The most troubling thing about the “disconnection” section of the bill is that it seems to imply that every household has a single point of legal authority. Perhaps those in favour of the bill have only lived in houses with someone like that, a parental figure, a single leaseholder? It’s certainly not a universal experience.
To date, I’ve never been the single point of legal responsibility in a household. Even after graduating I’ve still ended up in a variety of shared flats and houses. Attempting to work in London is like that. Sometimes, if you’re unlucky, you end up sharing a house with people you don’t particularly get on with. (And sometimes these people lose their jobs and spend all day in their room smoking and surfing the web. And how do they manage to go through so much toilet paper? It’s mind-boggling.) Anyway, it’s all rich life experience.
Like other utilities it’s usually the case that there’s only one phone line going to a shared house. Which means one DSL connection. Which means one router. Which means a wi-fi router with a shared password. (Unless the different items needing access can’t support a common authentication scheme for whatever reason. Ugh, in a dense enough area it’s hard enough finding a clear channel.)
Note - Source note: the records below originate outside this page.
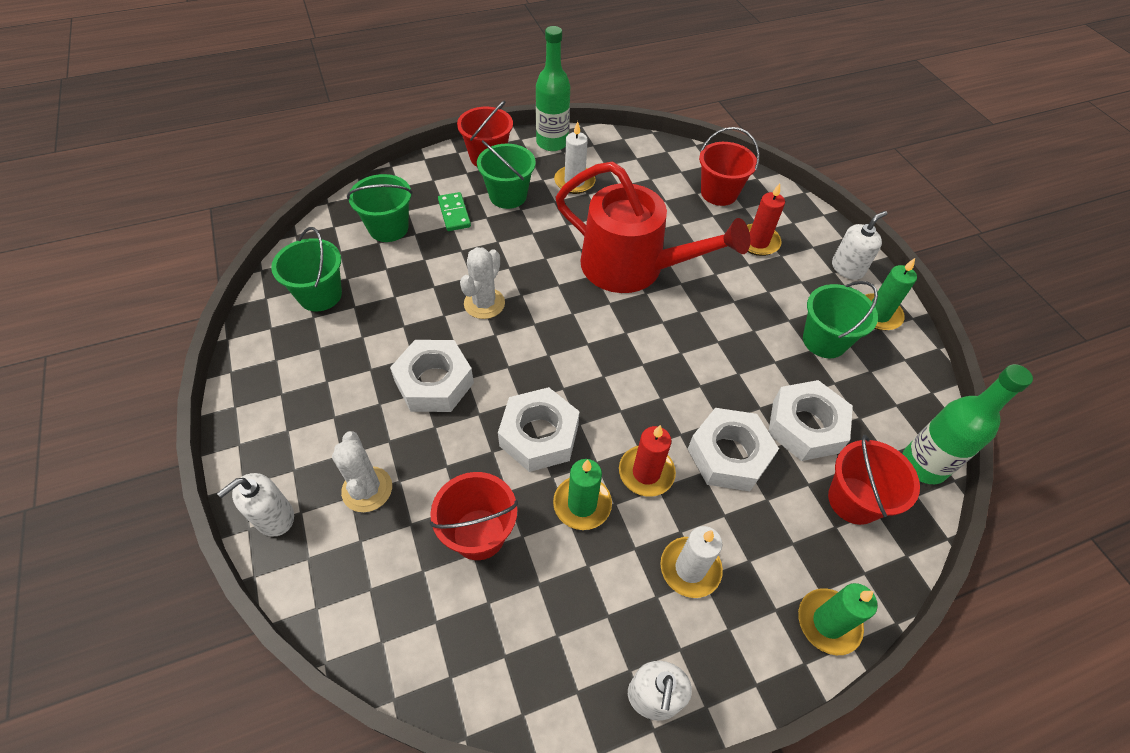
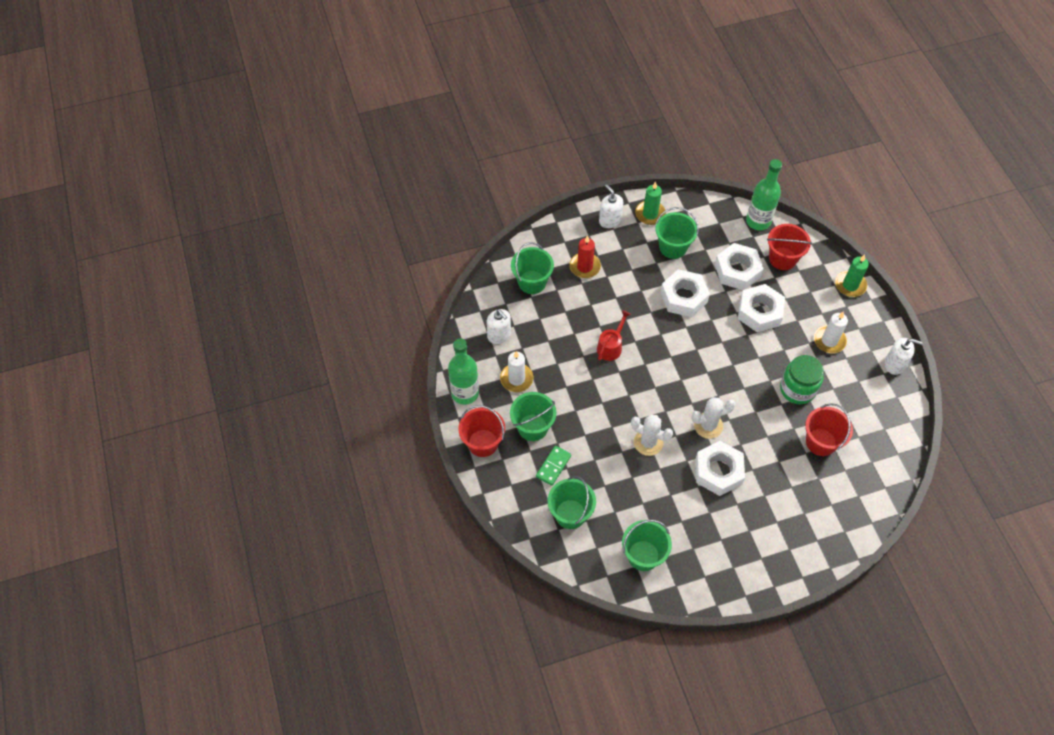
camera: 85 degrees left, 5 degrees up
(274, 517) = (822, 554): white soap dispenser -> white soap dispenser (499, 335)
(367, 489) = (799, 504): white cactus -> white cactus (708, 425)
(454, 213) = (553, 466): green domino -> green domino turned 45 degrees counterclockwise
(539, 435) = (754, 410): white nut -> white nut (683, 297)
(582, 504) = (797, 389): green candle -> green jar
(633, 267) = (611, 346): red watering can -> red watering can, size x0.43
(646, 472) = (774, 355): red candle -> none
(719, 193) = (532, 282): red bucket -> green bucket

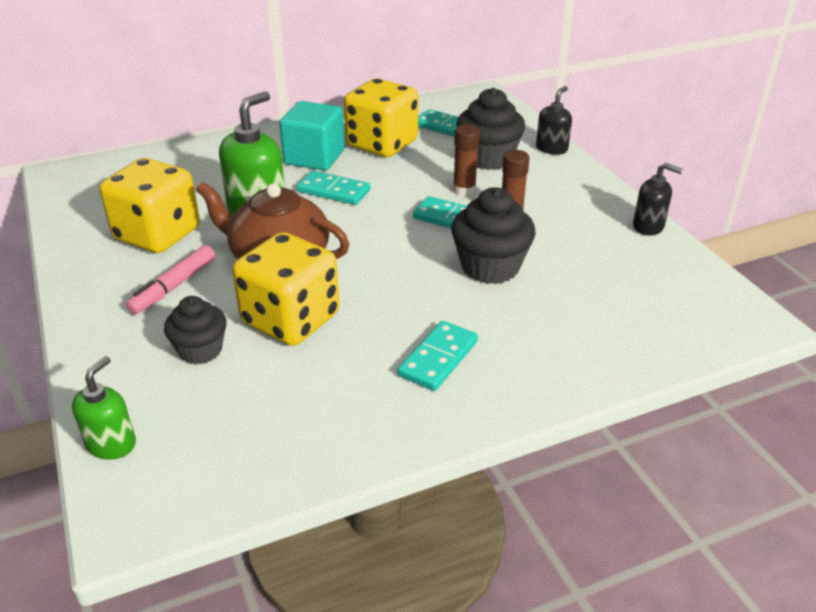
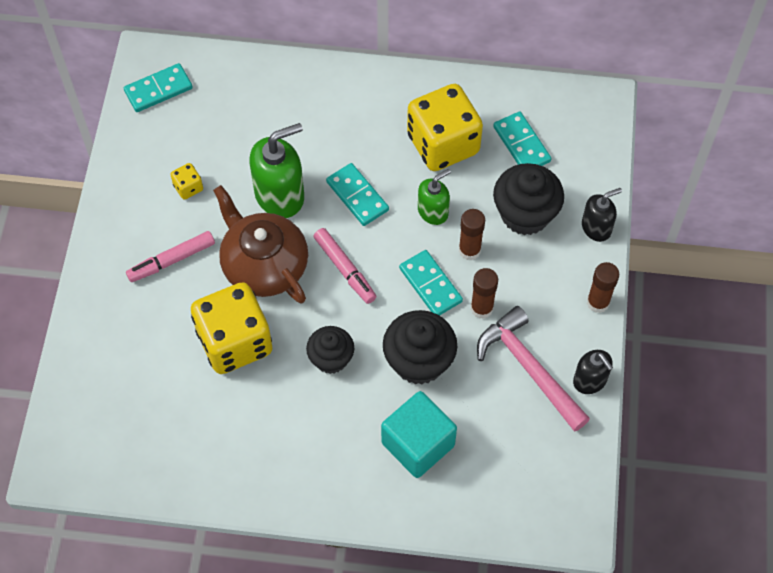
camera: 30 degrees right, 25 degrees up
(111, 444) = (66, 400): green soap dispenser -> green soap dispenser (433, 211)
(157, 234) = (188, 187): yellow dice -> yellow dice, size x0.41
(200, 350) = (158, 341): black cupcake -> black cupcake (331, 358)
(314, 157) = (370, 136): turquoise cube -> turquoise cube (418, 444)
(362, 235) = (345, 269): none -> pink marker
(438, 358) = (312, 437): turquoise domino -> turquoise domino (158, 90)
(591, 237) = (529, 369): none -> pink hammer
(600, 184) = (598, 302): none -> brown glue stick

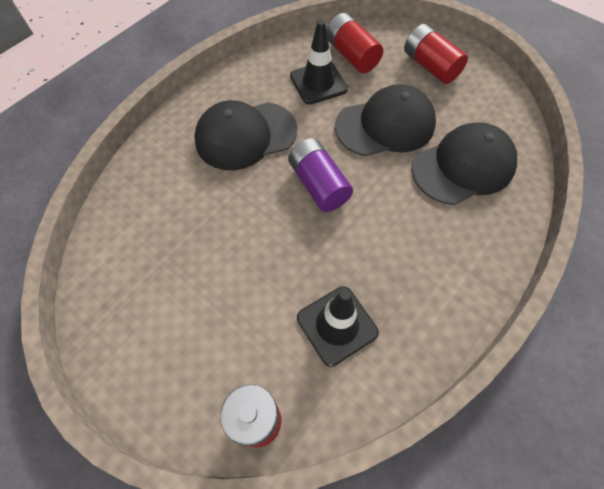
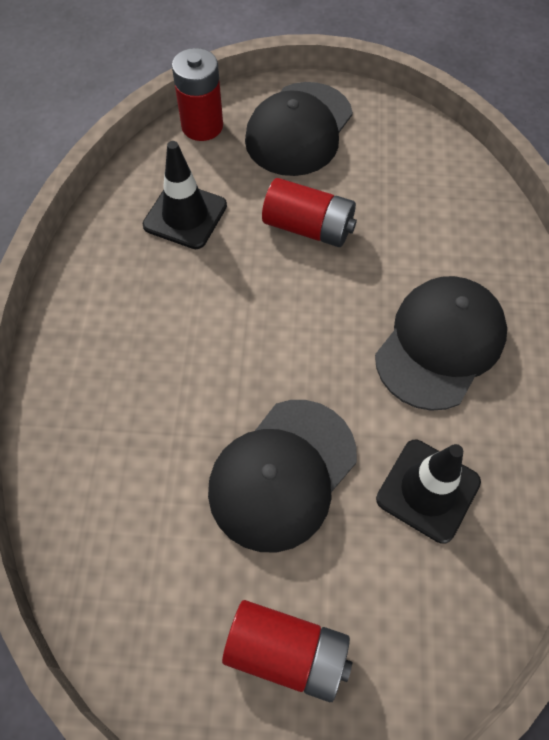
camera: 145 degrees right, 0 degrees up
(318, 184) = (303, 335): purple battery -> none
(352, 55) = (426, 586): red battery -> red battery (308, 227)
(463, 167) = (142, 470): black cap -> black cap (299, 129)

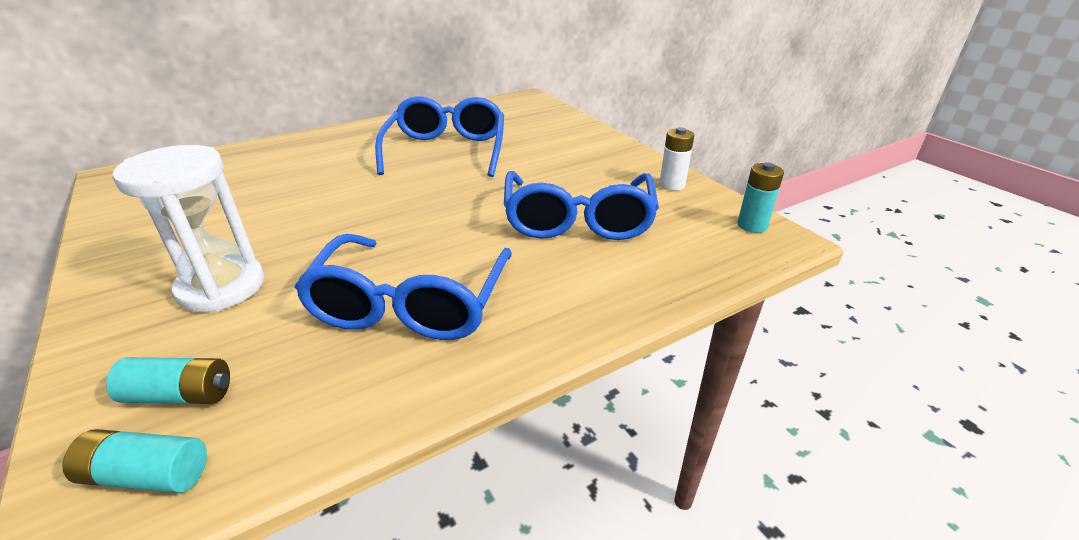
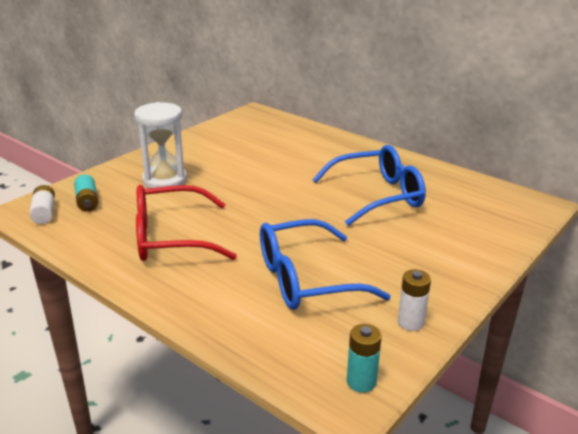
camera: 70 degrees right, 5 degrees down
(147, 475) = (44, 212): turquoise battery -> white battery
(411, 304) = (171, 237): blue glasses -> red glasses

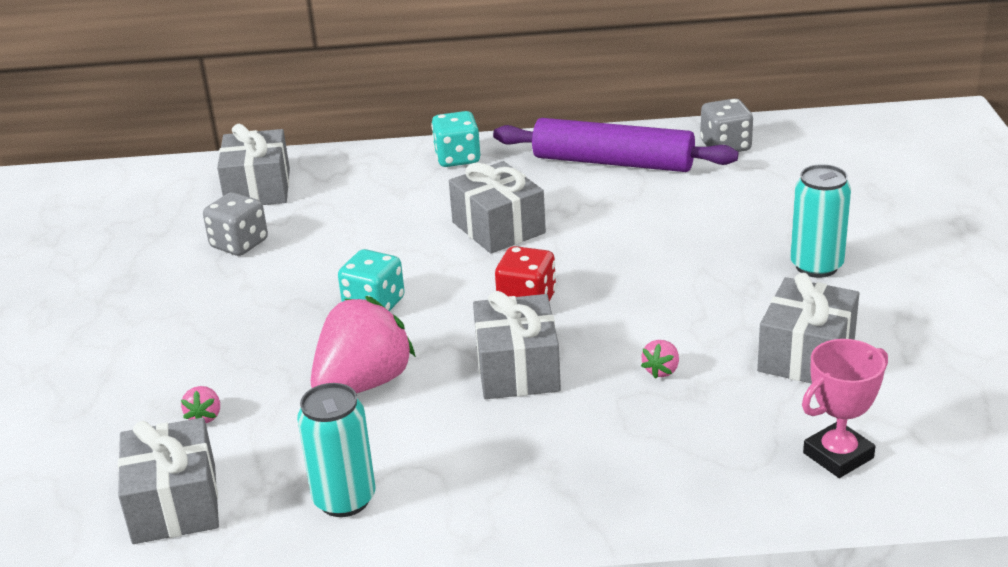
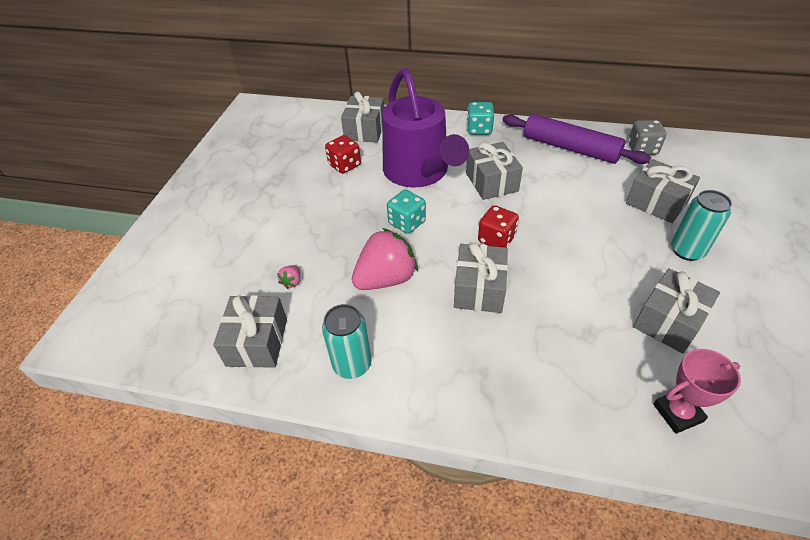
camera: 15 degrees right, 15 degrees up
(239, 244) = (345, 165): grey dice -> red dice
(373, 233) = (419, 172): none -> purple watering can
(661, 370) = (569, 311): pink strawberry -> none
(761, 213) = (656, 202): none -> grey gift

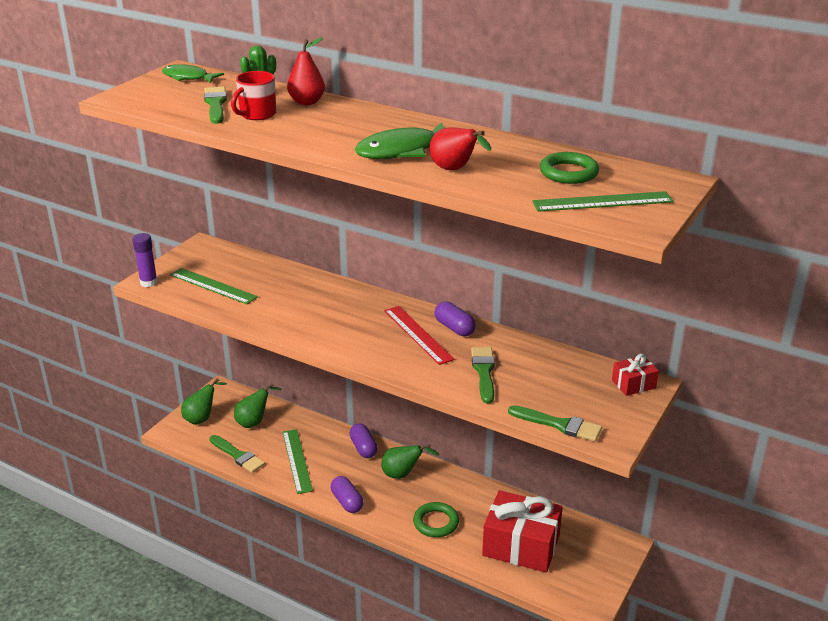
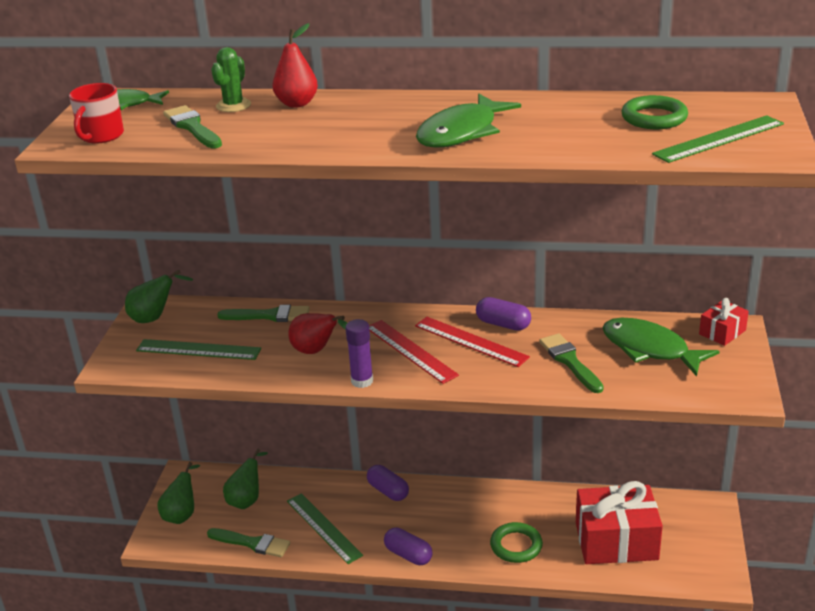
camera: 20 degrees left, 0 degrees up
(149, 282) = (116, 366): purple glue stick -> purple glue stick (362, 381)
(257, 114) = (254, 128): red mug -> red mug (101, 136)
(366, 329) = (410, 351): none -> red ruler
(402, 474) = (448, 506): green pear -> green pear (154, 318)
(455, 170) = (538, 140): red pear -> red pear (316, 351)
(559, 381) = (649, 349): none -> green fish
(559, 425) = (686, 393): green brush -> green brush (269, 315)

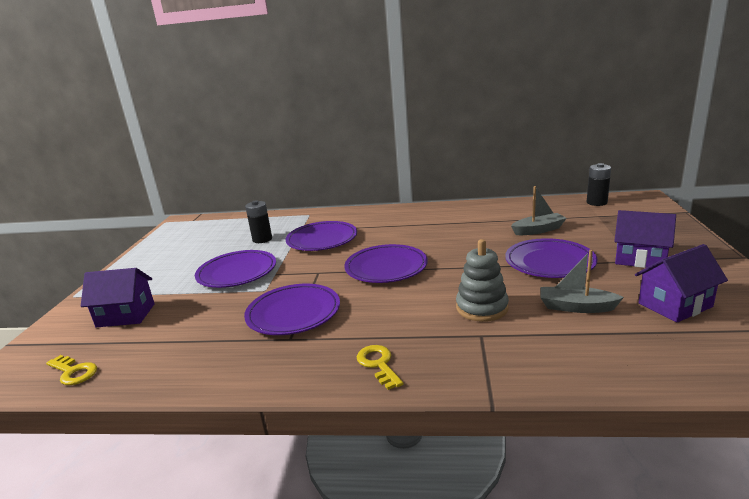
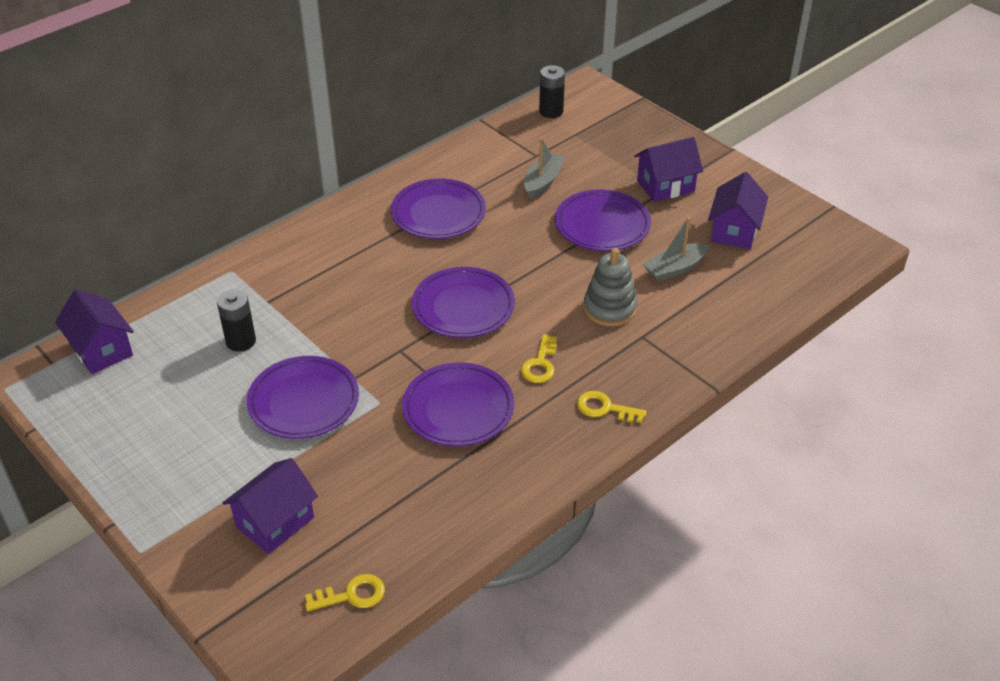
camera: 50 degrees left, 20 degrees up
(214, 222) = (101, 350): none -> purple house
(322, 240) = (325, 304): purple plate -> purple plate (438, 213)
(380, 316) = (540, 364): none -> yellow key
But, while the DSL connection has a single bill payer, there’s no reasonable way (with today’s domestic networking equipment) for that person to even know what traffic is going over that connection, let alone have grounds to call a house-meeting or whatever it is they’d be expected to do as part of “policing” the house network.
And who even wants that job? “Network nazi”? Who wants to be nominated as the chump in line punished for the risk-taking of others? You can’t even take legal action against your flatmates since actual real evidence implicating them doesn’t even need to exist.
A possible arrangement might be for the bill-payer to require a bond from the network users before allowing them access (on top of the deposit or something). A chunk of money that’s at risk regardless of their personal action. But how much would that bond need to be? What price do you put on being banned from the internet? (Personally? A lot.) If I were the network bill-payer, how reasonable would it be to ask for my flatmates to deposit, say, the equivalent of a year’s rent up-front in order to use the wi-fi? That’s clearly not going to fly.
Just the possibility of this punishment existing punishes everyone in shared living arrangements regardless of any intent to engage in unlicensed file distribution. And it’s likely to increase the costs of accessing the internet for those in tighter financial situations.